Why are free markets attacked so much? Why is America turning away from classical liberalism? Is there a place for classical liberals in the culture war? Samuel Gregg joins The Great Antidote host Juliette Sellgren to discuss the necessity for libertarians to think outside of economics, why America should avoid state capitalism, and the broader goals of a new classical liberal America. You can listen to the episode here

Samuel Gregg is an affiliate scholar at the Acton Institute and serves as the Distinguished Fellow in Political Economy and Senior Research Faculty at the American Institute for Economic Research. Gregg is also the author of sixteen books, including his 2022 book The Next American Economy: Nation, State and Markets in an Uncertain World. This is also Gregg’s second time on the podcast. His first episode was on Christianity and Liberalism

America and capitalism are often viewed as being synonymous. However, Gregg believes the two are quickly divorcing. A key example of American discontent with capitalism that Gregg and Sellgren dive into is the election of Donald Trump in 2016. Donald Trump,  ran on a populist economic platform which included policies such as tariff expansion and immigration restriction. To Gregg, Trump’s election wasn’t a cause of an anti-capitalist sentiment in America, it was a visible sign of discontent with neoliberalism and neoconservatism, and a harbinger of things to come.
That election made it very clear that many assumptions about things like trade or industrial policy that seemed to have achieved a type of orthodoxy on the political right, but also on parts of the political left, were no longer orthodoxies…from there we saw a rising skepticism to the power of markets across the political spectrum.
But it’s not just Trump, Gregg points out that sizable segments of both the left and the right are now advocating for more government control over the market. On the left this can be seen through the push for a higher minimum wage, more regulations to prevent carbon emissions, and an increase in the corporate tax rate. 
That implies a type of top-down sectors of the economy, trusting the federal government to do things in the way they say they’re going to do them, accepting significant diminution of economic and personal liberty.

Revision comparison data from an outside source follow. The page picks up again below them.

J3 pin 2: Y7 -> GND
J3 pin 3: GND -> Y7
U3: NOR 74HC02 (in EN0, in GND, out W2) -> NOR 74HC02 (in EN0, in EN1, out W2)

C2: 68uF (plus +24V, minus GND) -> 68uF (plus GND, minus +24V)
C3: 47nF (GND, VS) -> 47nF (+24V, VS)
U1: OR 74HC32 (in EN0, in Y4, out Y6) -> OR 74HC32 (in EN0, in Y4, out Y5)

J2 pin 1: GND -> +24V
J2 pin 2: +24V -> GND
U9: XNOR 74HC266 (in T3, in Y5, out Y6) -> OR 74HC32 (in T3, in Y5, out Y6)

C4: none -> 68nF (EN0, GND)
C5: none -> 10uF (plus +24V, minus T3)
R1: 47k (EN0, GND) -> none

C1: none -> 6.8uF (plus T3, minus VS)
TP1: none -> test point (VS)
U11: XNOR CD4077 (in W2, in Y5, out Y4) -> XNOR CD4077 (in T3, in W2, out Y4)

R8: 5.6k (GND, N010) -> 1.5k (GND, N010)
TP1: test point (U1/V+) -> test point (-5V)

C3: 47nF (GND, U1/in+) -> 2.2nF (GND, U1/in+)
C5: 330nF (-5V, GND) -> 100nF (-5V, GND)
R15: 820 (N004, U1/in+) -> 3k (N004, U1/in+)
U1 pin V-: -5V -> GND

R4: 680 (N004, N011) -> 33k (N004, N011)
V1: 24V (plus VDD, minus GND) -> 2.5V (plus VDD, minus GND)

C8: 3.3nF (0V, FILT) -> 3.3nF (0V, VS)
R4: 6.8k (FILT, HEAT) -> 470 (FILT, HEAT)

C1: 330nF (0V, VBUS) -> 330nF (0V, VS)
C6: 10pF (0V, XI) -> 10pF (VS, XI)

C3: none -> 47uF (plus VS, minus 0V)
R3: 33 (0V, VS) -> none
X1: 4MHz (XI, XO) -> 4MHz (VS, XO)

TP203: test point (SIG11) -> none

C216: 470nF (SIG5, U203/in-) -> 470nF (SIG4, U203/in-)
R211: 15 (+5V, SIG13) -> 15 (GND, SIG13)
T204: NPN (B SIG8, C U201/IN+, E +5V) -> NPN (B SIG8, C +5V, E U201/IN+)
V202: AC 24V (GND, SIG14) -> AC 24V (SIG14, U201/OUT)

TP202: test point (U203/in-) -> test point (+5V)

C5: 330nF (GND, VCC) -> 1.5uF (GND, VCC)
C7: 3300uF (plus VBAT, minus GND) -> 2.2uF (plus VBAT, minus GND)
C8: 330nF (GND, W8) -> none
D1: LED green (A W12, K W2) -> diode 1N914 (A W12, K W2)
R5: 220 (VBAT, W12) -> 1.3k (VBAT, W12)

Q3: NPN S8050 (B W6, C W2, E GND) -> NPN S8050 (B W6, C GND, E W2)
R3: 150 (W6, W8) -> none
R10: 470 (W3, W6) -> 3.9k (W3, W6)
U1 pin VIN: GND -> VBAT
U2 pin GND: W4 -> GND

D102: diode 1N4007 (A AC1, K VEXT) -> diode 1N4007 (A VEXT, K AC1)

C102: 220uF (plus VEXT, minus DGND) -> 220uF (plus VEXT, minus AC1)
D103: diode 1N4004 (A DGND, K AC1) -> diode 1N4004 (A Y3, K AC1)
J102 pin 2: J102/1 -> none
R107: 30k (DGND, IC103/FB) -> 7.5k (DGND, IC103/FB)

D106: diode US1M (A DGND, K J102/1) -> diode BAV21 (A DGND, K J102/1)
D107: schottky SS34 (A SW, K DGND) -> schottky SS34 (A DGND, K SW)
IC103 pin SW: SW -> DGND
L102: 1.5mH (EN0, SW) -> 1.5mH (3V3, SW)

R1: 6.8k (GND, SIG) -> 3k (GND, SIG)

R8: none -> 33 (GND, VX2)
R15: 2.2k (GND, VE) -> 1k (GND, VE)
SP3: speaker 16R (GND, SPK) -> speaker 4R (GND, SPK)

There’s a significant part of both the right and the left that want America to go down this path. If you look at some of their economic ideas and preferred policies, despite the fact that they disagree on lots of things, they’re getting close to being on the same page when it comes to their economic vision of the future.
But it wasn’t always like this. As recently as twenty years ago both sides of the political spectrum were championing the power of the free market. America saw the rise of neoliberalism and neoconservatism with Bill Clinton and Ronald Reagan, and the New Labour movement in Britain led by Tony Blair put forward a platform of austerity and economic freedom. Gregg explains this through the failure of Keynesianism in post-World War II economies, and the economic upturn in the 1980’s “fueled optimism” about markets. How did American capitalism get to the state where it’s weathering attacks from two fronts? Simply put, classical liberals and other free market advocates failed to adequately respond to the critiques of capitalism brought about by economic crises, namely 2008.
This was portrayed as a failure of financial markets, a failure of the market economy, and a failure of capitalism. A lot of people have grown up in an era where this skepticism and negativity about markets has only gotten worse…and the Western world has turned back to the state.
This U-turn back towards state control manifests in a furthering of state capitalism, one of the options Gregg believes could form “the next American economy.” But to Gregg, state capitalism isn’t just a possibility, it’s the reality of American economic policy.
We do have state capitalism. We have lots of industrial policy and protectionism. There are many people who look to the federal government to shape the economy to benefit what they see as groups that have lost out in the globalization period that we underwent from the 1980’s up until very recently.
To Sellgren and Gregg, the growth of the federal government’s role in the marketplace has created an “unstable equilibrium” where the political priorities of those in power, not the intentions and preferences of individual consumers and producers, drives the economy. Not only does state capitalism harm economic growth through the limiting of competition, but it is also rife with rent seeking: profit generation through manipulation of public policy. Gregg and Sellgren explore how it is this deep presence of rent seeking that makes state capitalism so difficult to undo, as those in power, whether they be politicians, special interest groups, or large corporations, have an incentive to keep the system as it is.
It means we’re going to ignore comparative advantage. It means pretending there aren’t tradeoffs. It means that entrepreneurial instincts get shifted away from trying to produce new goods and services to trying to extract wealth from people; what we call rent seeking. All of those things taken together lend themselves to deeply unhealthy economic arrangements, and the more we dig ourselves into it, the harder it becomes to dig ourselves out. There are so many established interests now that have no interest in changing the state capitalist status quo that’s becoming more and more of an American reality today.
It is often the opponents of capitalism who draw a dichotomy between the private interest and concern for the individual that free market liberalism promotes, and the “common good.” However, this message can easily be co-opted and driven by rent seekers who wish to enhance their profits by limiting competition. Of course, Gregg does not wish for America to descend down this dark path of government overreach and rent seeking. So, what’s the other path? Entrepreneurship, free trade, and competitive markets wrapped up with an overall message appealing to American values, history, and the legacy of liberal figures such as Adam Smith.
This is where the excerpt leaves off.